Selon vous quelles seraient les mesures à prendre en priorité permettant de favoriser l’entreprenariat des femmes en Côte d’Ivoire et plus généralement en Afrique de l’ouest ?

« Le premier levier est la formation, partant de l’éducation. En étant formé on apprend et on est aussi informé. Il faut aussi accentuer les formations sur les outils informatiques, primordiaux aujourd’hui.

Le deuxième est de faire confiance aux femmes entrepreneurs car elles ont la conscience de pouvoir réussir, mais aussi la crainte de l’échec, ce qui leur donne une force supplémentaire, qu’il faut néanmoins surmonter. Aujourd’hui les gouvernements doivent faire confiance aux femmes s. Les pays émergents ont des PME fortes, ils doivent apprendre à les accompagner et à faire confiance à leur force entrepreneuriale. »

 

Comment voyez-vous la suite de vos projets ?

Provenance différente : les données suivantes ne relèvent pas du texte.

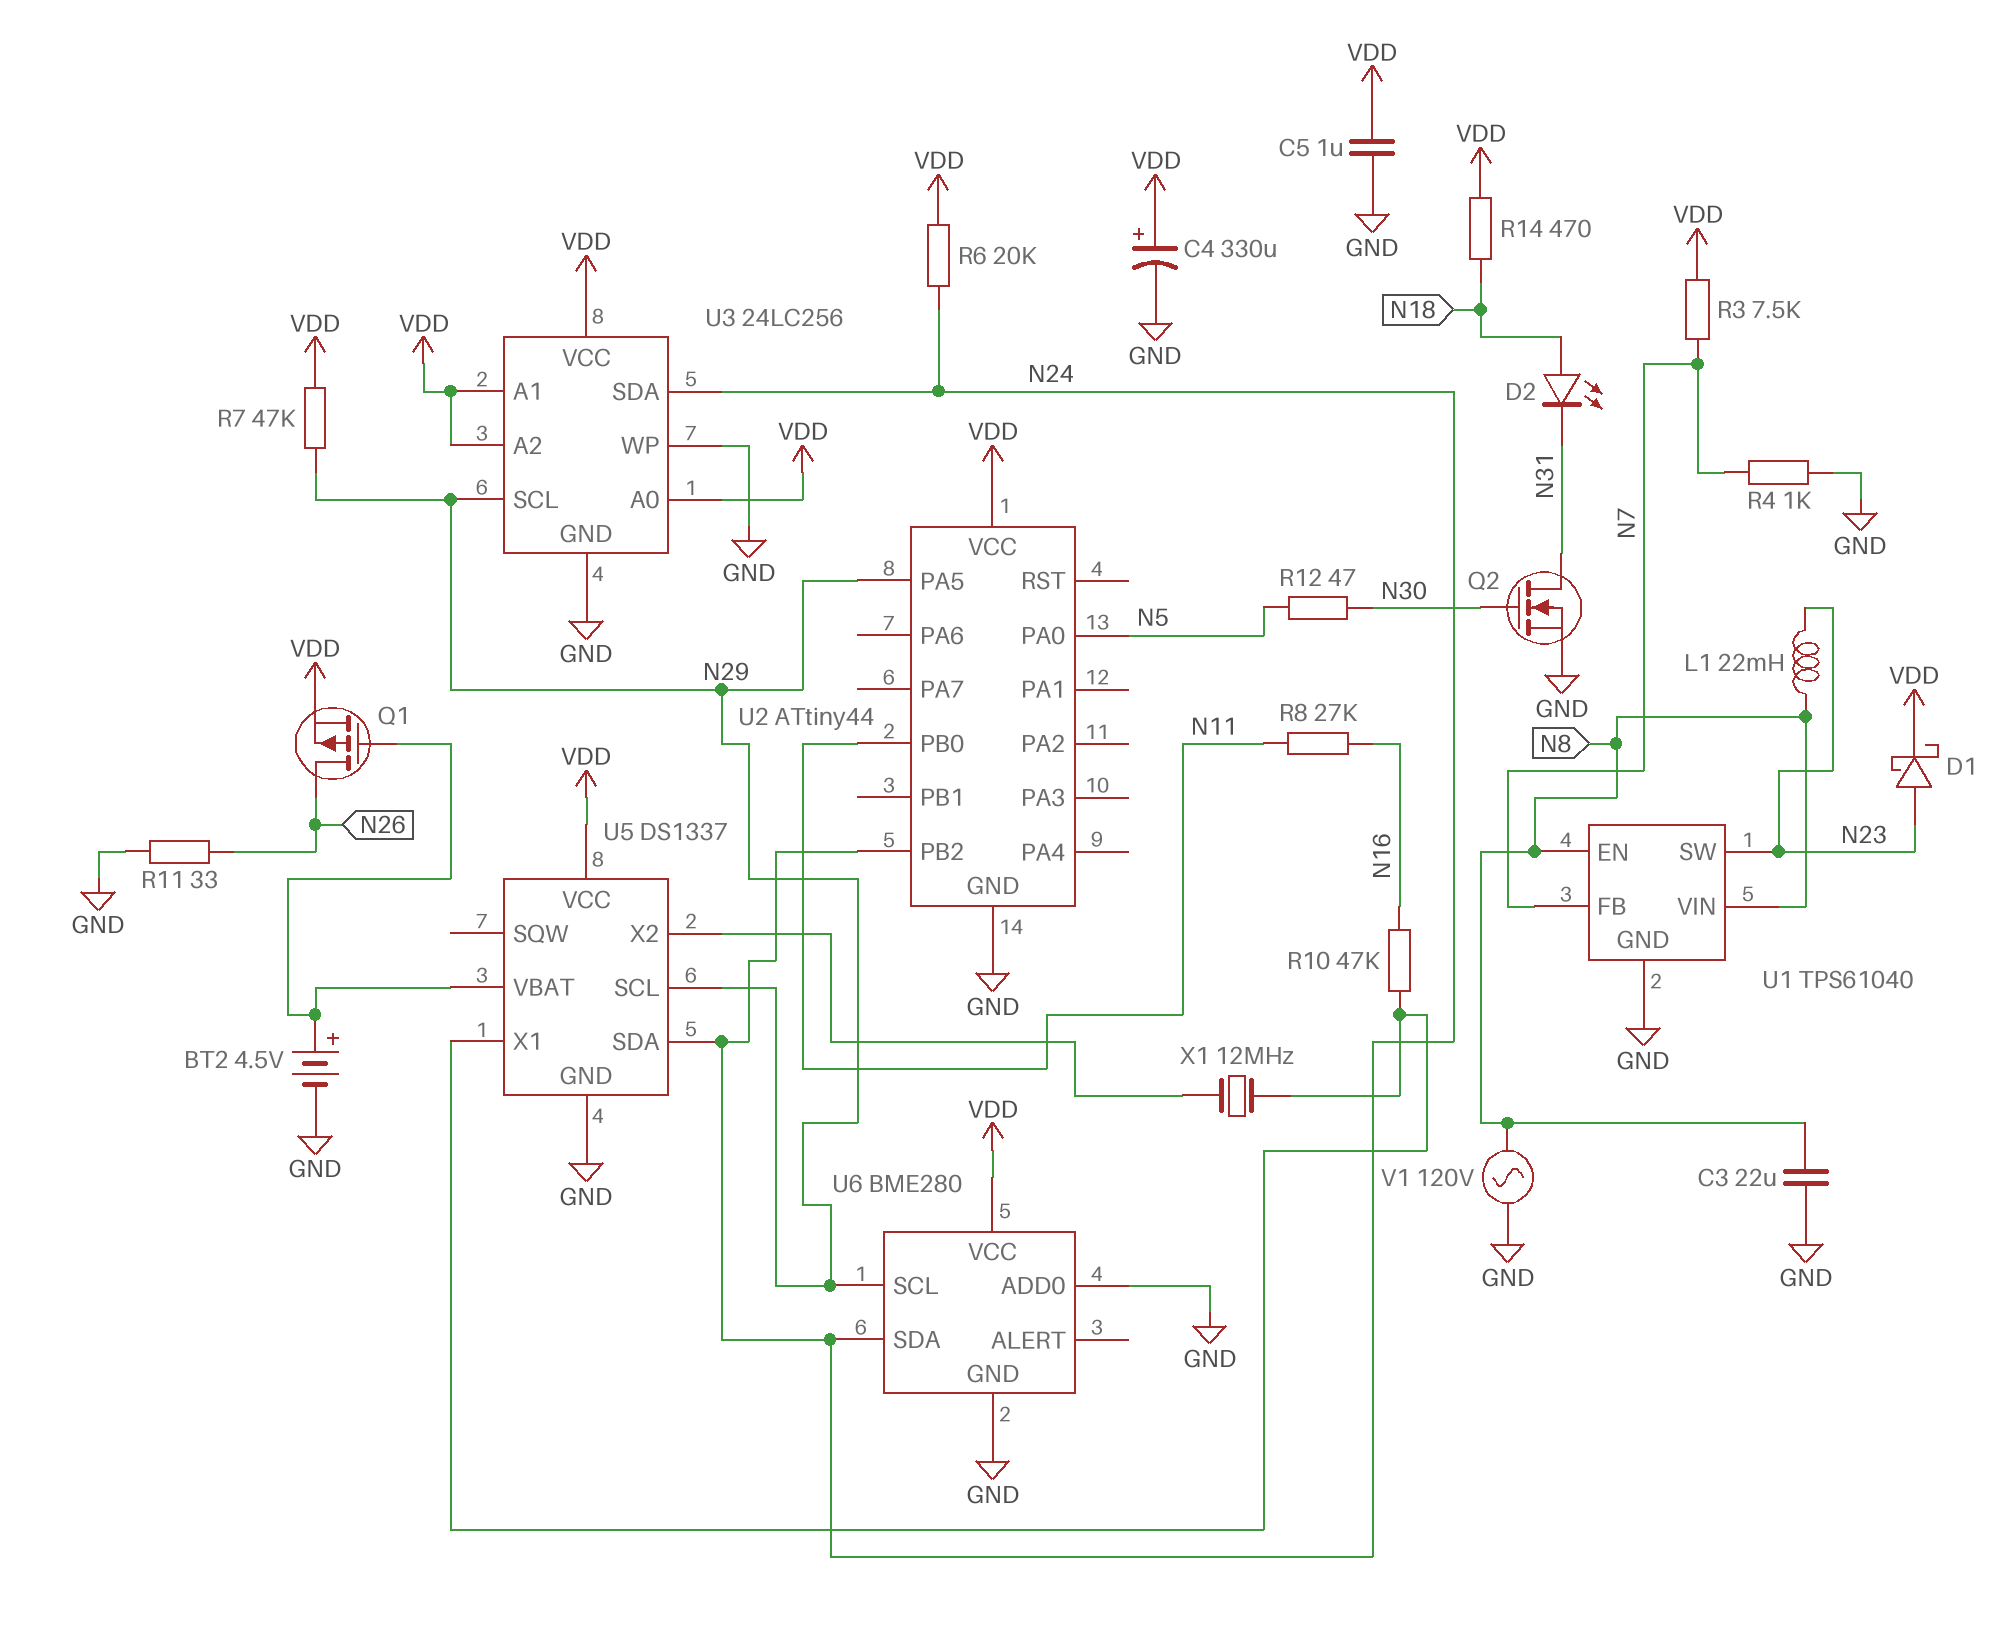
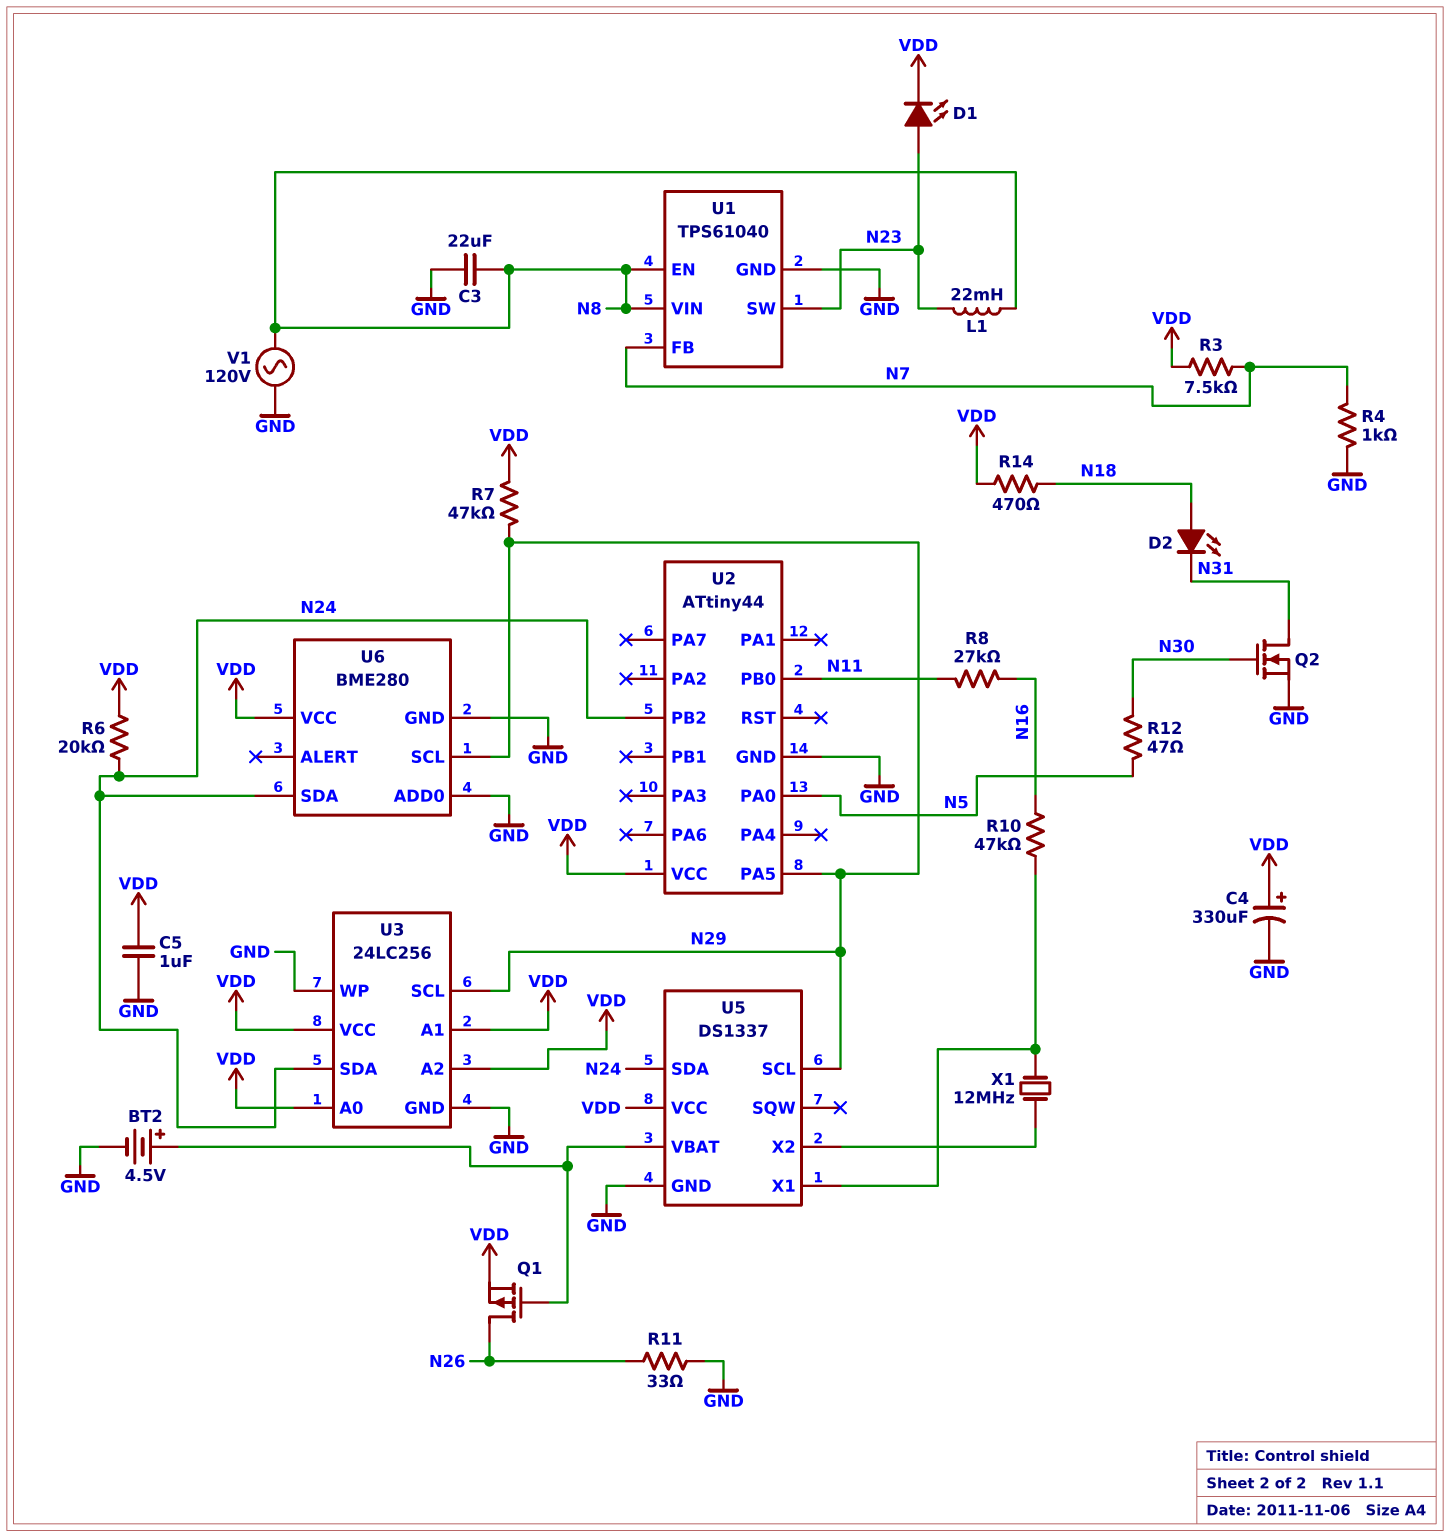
D1: schottky (A N23, K VDD) -> LED (A N23, K VDD)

« Comme je l’ai mentionné auparavant nous aimerions assurer davantage la transformation de l’anacarde et nous étendre à l’international. Nous souhaiterions également mettre en avant le continent africain, premier producteur mondial d’anacarde, en créant un label tel que « made in Africa », qu’il soit reconnu comme un produit régional. »

 

Auriez-vous quelque chose à ajouter concernant notre thématique des femmes africaines dans l’économie africaine, y a-t-il un élément qui vous semble pertinent de souligner ?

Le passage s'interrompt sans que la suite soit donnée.